2015年4月2日東京ドーム――。
「必ずここでまた会おう」「必ずまた戻ってきます」
「僕が『ただいま!』って言ったら、みんなが『おかえり』って必ず言ってください!」

5万5000人が生み出すパールレッドの煌めきに抱かれながら、ファンと涙で約束を交わしたユンホとチャンミン。

そして、2017年冬――。
ふたりは約束の地に帰ってきた。

東方神起(写真中央)左からチャンミン、ユンホ

8月からアーティスト活動を再始動した韓国出身の人気デュオ、東方神起が12月20日と21日、東京ドームにて全国5大ドームツアー「東方神起 LIVE TOUR 2017~Begin Again~」の2度目の東京公演を行なった。ライブ中盤、ふたりは「約束した言葉があります」(チャンミン)、「この挨拶で全国を回りたい」(ユンホ)と切り出した。あの日と同じ一面のパールレッドの煌めきに向かって、笑顔で「東京の皆さん、ただいまー!」と叫ぶと、「おかえりー!!」という歓喜の声が返る。「ちゃんと約束を守ってくれてありがとうございます」(ユンホ)、「皆さんのおかげでまたドームライブツアーができるし、ここ東京ドームの舞台に立つことができていると思います。本当にありがとうございます」(チャンミン)。2年半ぶりの“ホーム”で目にする、変わらぬ光景のありがたみを噛み締めるふたりをぬくもりが包む。東方神起が、本当に帰って来た。
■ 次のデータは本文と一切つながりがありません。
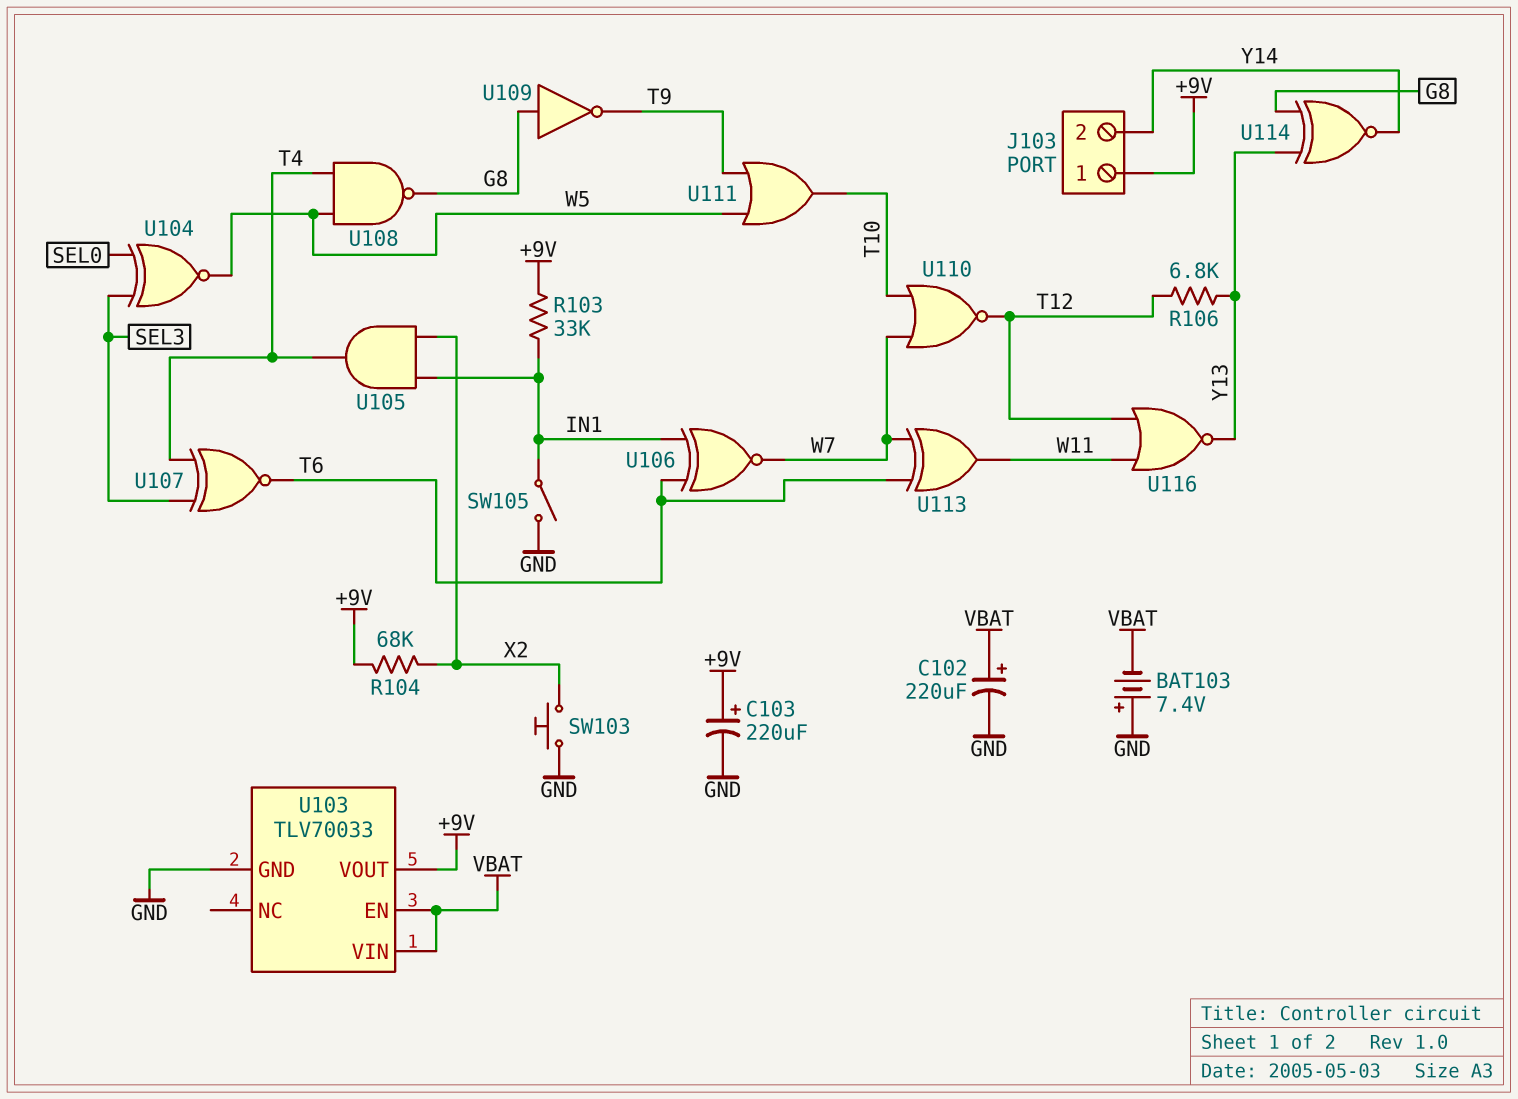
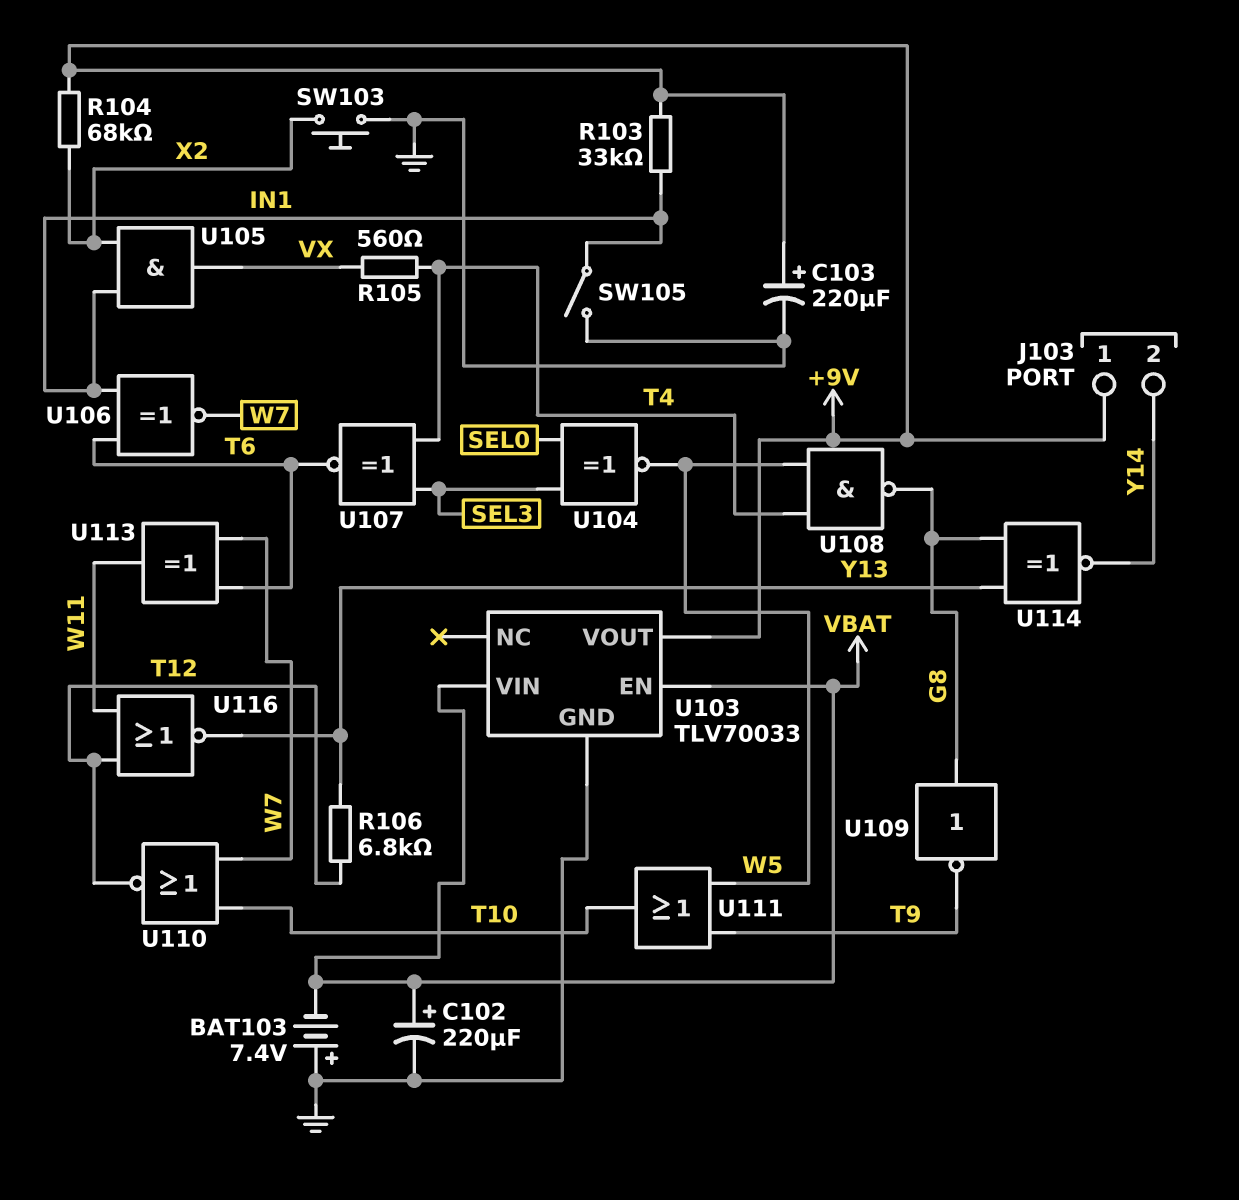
R105: none -> 560 (T4, VX)
U105: AND (in IN1, in X2, out T4) -> AND (in IN1, in X2, out VX)

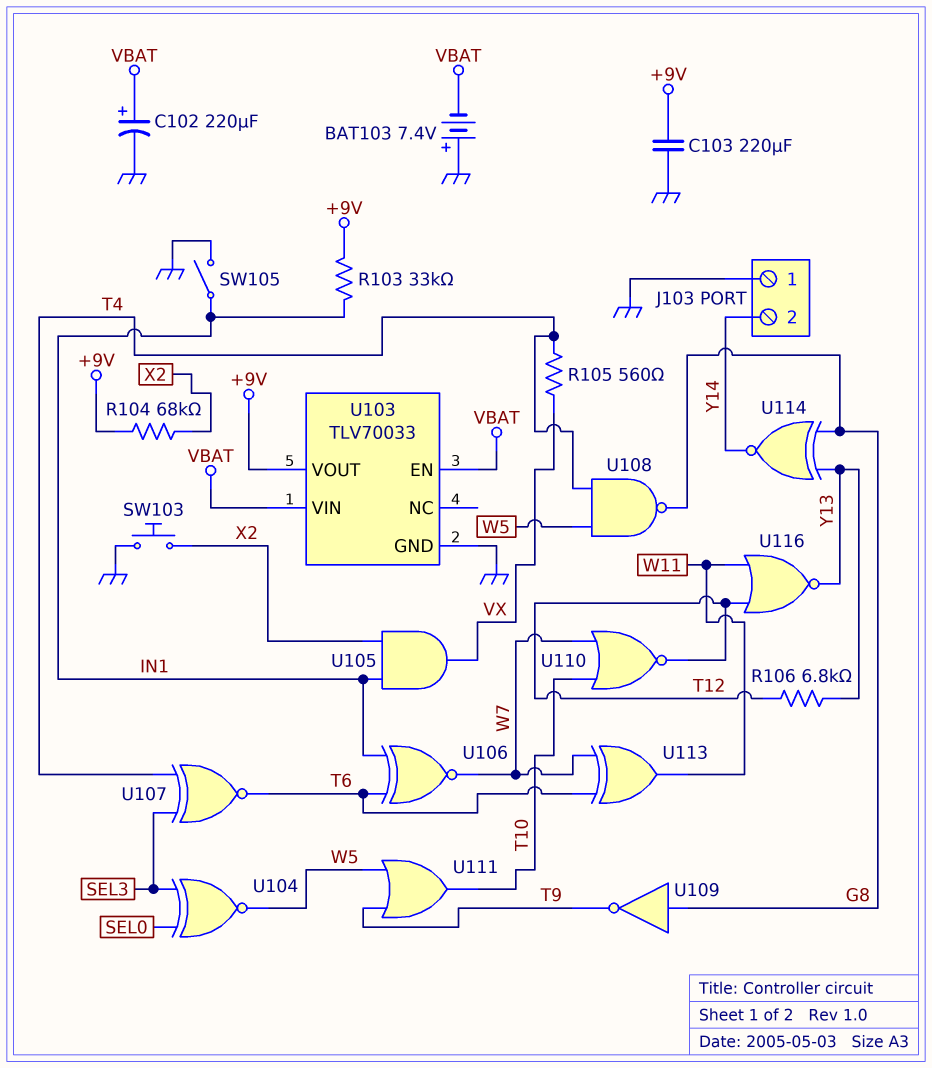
C103: 220uF (plus +9V, minus GND) -> 220uF (+9V, GND)
J103 pin 1: +9V -> GND

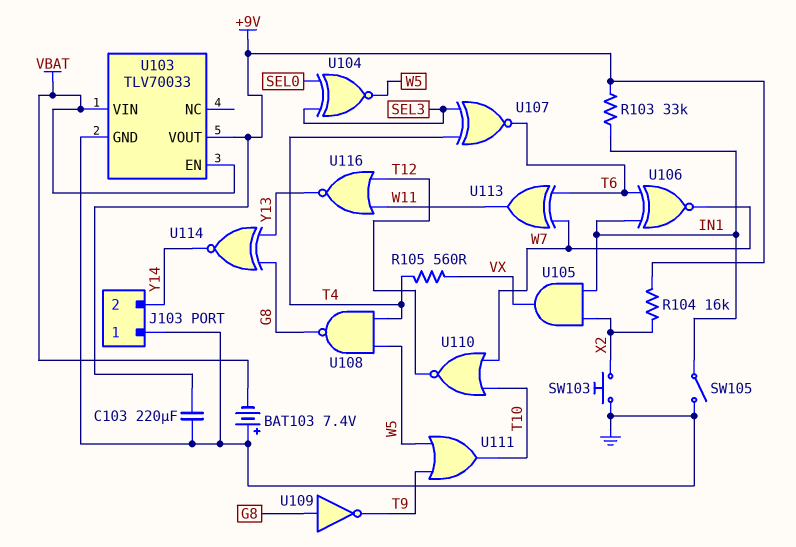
C102: 220uF (plus VBAT, minus GND) -> none
R104: 68k (+9V, X2) -> 16k (+9V, X2)
R106: 6.8k (T12, Y13) -> none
約2年10ヵ月ぶりにリリースした、ベスト盤ともいえる復帰記念アルバム『FINE COLLECTION~Begin Again~』(10月25日発売)を引っ提げ、11月の札幌ドームを皮切りに、全国5か所のドームで17公演も行うという驚異的なツアー。タイトルにある「Begin Again」には、「東方神起の歴史が再び始まる(再始動)という意味が込められている。が、チャンミン曰く、「略して、ビギアゲツアー。Bigeast(ビギスト=東方神起の日本ファンクラブ)の皆さんやBigeast以外の方も“アゲて”しまおうという意味」もあるんだとか。その言葉通り、アルバム収録楽曲を中心に、新曲やライブ鉄板曲メドレーを織り交ぜたセットリストにド派手な演出、そして何と言っても「これが東方神起だ」と言わんばかりのパフォーマンスで魅せた3時間半、盛り上がらないわけはなかった。

「赤」と「青」。ユンホとチャンミンの、美しい対(つい)をオープニング映像で再確認すると、情熱たぎるレッドオーシャンの波はいよいよ高くなる。鐘の音とともに、左右に分かれていた「赤」と「青」の鳳が重なり、メインステージには、ツアーのロゴでもある「双頭の不死鳥」が姿を表した。その身を自ら燃やして蘇り輝き続ける火の鳥――それは、決して絶えることのない東方神起そのものだ。メインステージ左右に分かれ、囚われて(閉じ込められて)いたキューブ型のボックスを内側から叩き壊すユンホとチャンミン。ユンホが一番気に入っているというこの演出は、これまで凍結していた時を壊し、『Reboot』の歌詞「動き出す時間とStory」を象徴しているようにも感じられる。